I've been wanting to make the move to 'full frame' for awhile, and seeing the new models coming out I was wondering.....


#1:  Where would be a good place to start looking for maybe a lightly used Sony Alpha DSLR-A850?
(currently using an a350, was wanting to keep my lenses to save a few grand-or more)

#2:  With the lenses I have work on a full frame camera without 'issues'?
(did a few searches, but I am probably using the wrong search words, or maybe nothing is being said)
Lenses in question are 18-55(kit lens), 50/2.8 Sigma, 70-300 Sigma, I also have some extension tubes and such.....

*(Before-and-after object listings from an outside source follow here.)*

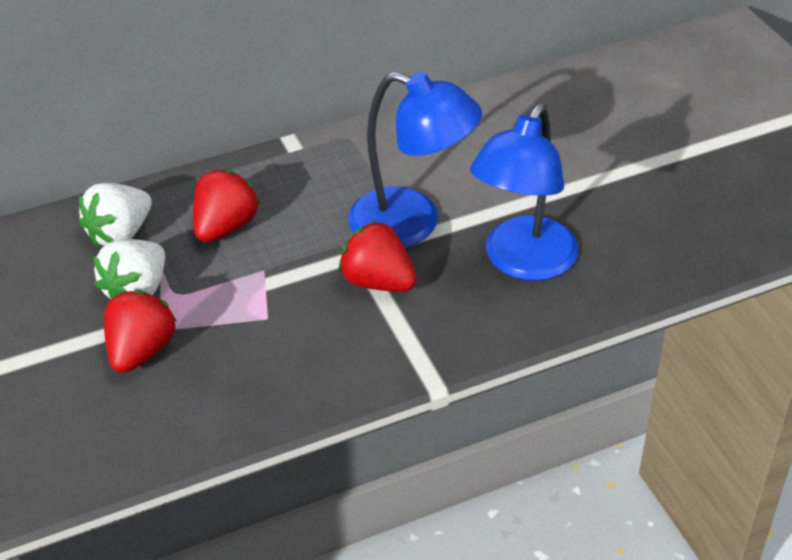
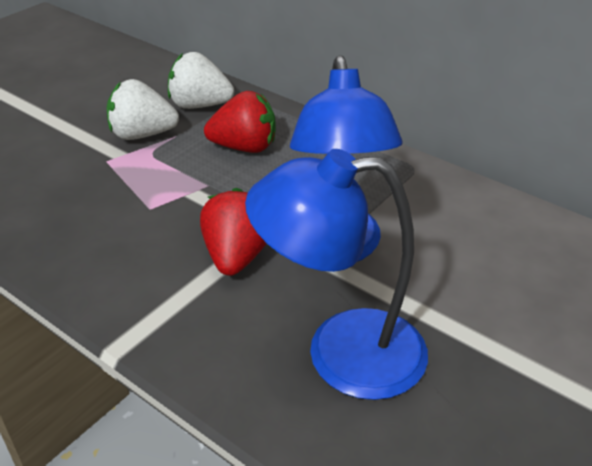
camera: 60 degrees right, 5 degrees down
(141, 351) = (77, 160): red strawberry -> none

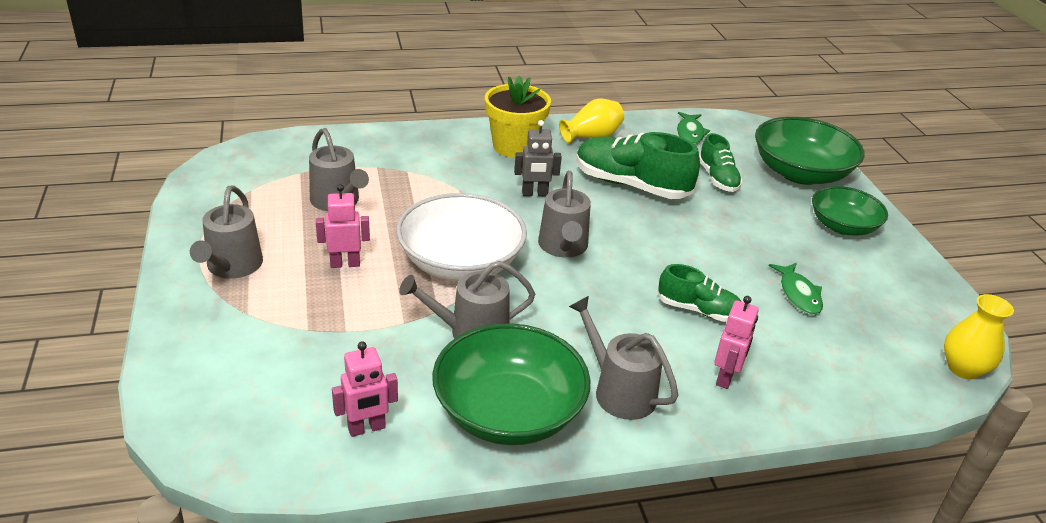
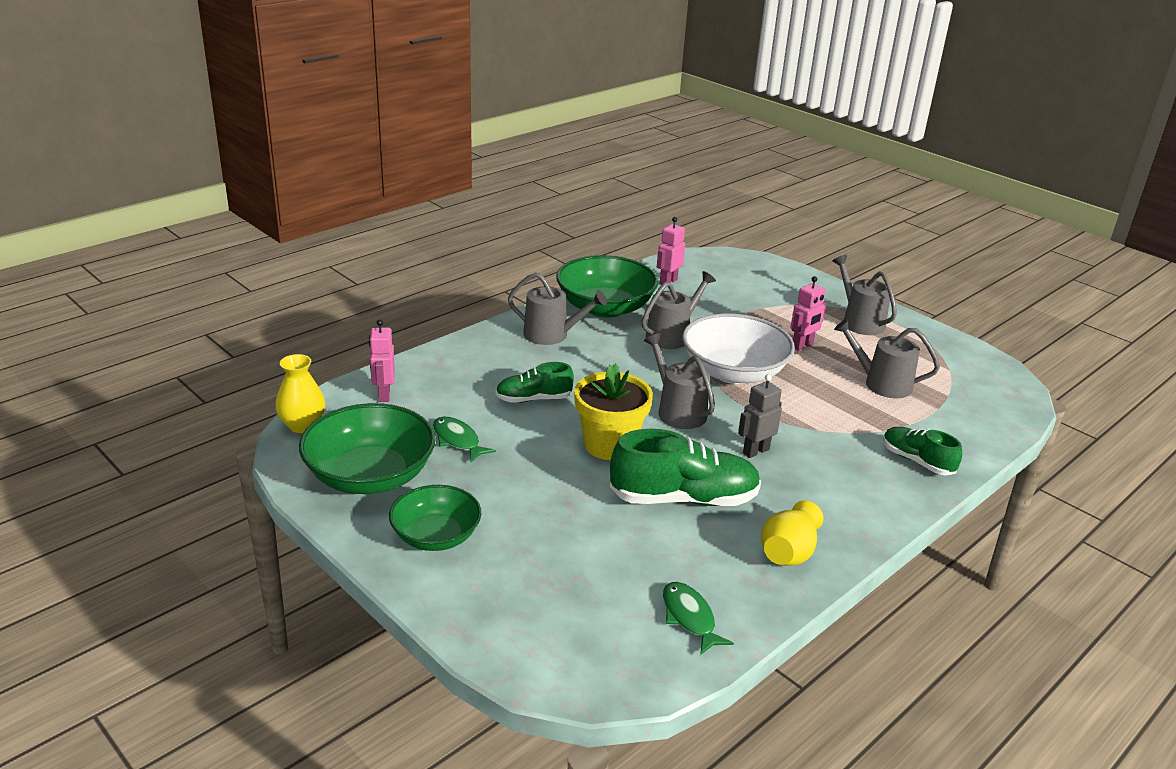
camera: 150 degrees right, 5 degrees down
(514, 146) = (841, 500): yellow flower pot -> yellow flower pot (609, 445)
(717, 178) = (604, 549): green shoe -> green shoe (917, 461)
(725, 377) = (488, 362): pink robot -> pink robot (384, 395)
(800, 173) = (513, 604): green bowl -> green bowl (370, 476)

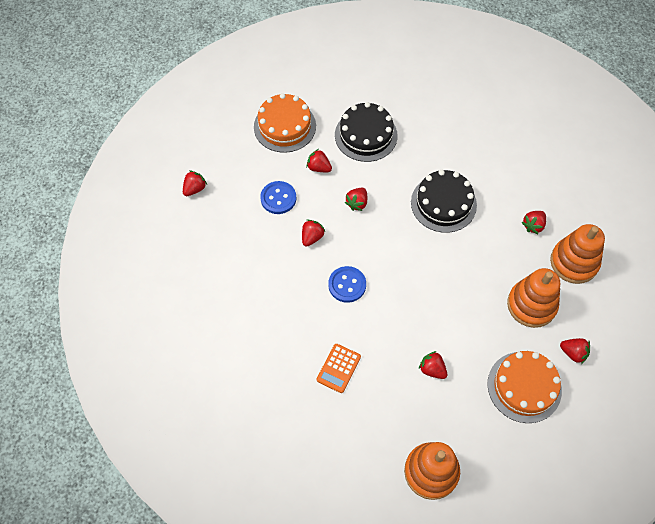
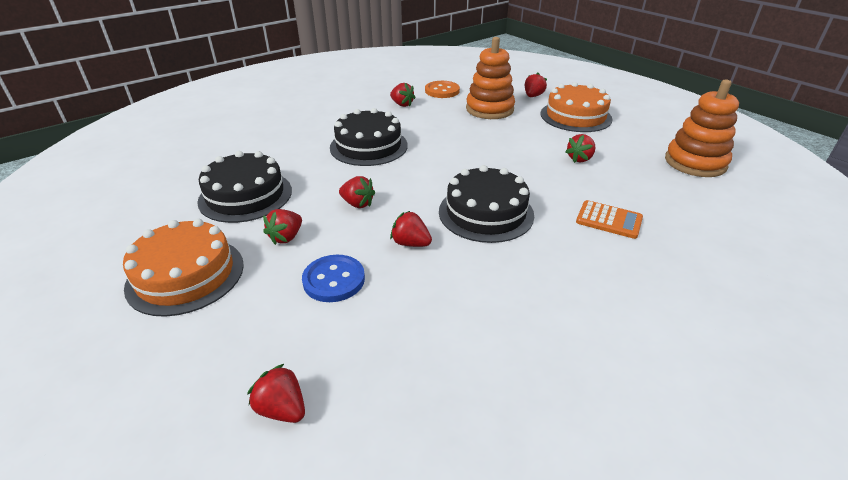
camera: 90 degrees left, 25 degrees down
(347, 285) = (486, 213): blue button -> black cake
(574, 262) = (442, 91): orange stacking toy -> orange button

#3:  Would you consider a 'refurbished' camera, if so...whom would you recommend getting it from?
(I guess this question could have been tossed on top of the first question, but it's different enough to warrant it's own)

#4:  If I was to actually find a full frame...where would be the best place to 'let loose' of the a350?
(rather not do any eBay stuff, those fees kill a fella!)






Scott (would love to trade in mine, but it ain't a car) B


----------



## dxqcanada (Jun 24, 2014)

Look on Dyxum ... there might be some shooters going for the A7.
Also you will find much info in the Lens database
Sometime you can find some in the Sony Store


Dyxum exclusive sales - Dyxum - Page 1
A-Mount and E-mount Lens Index - Dyxum - Page 1
Digital Cameras - Clearance Sony Store - Sony US


----------



## dxqcanada (Jun 24, 2014)

The Sony 18-55mm is an APS-C
I would have no problem with purchasing a refurbished camera ... if the price was fair.
Not sure where the best place would be on selling such an old model like the A350.


----------



## SDB777 (Jun 25, 2014)

Thanks for the links!  

Anyone have any opinions on the a850?
Good / Bad / Otherwise

I know the 99 is the 'top dog'(in the Sony line-up), but it is pretty far outside my budgeting allowance.





Scott (I already some other Sony stuff I'd can move onto the 'newer') B


----------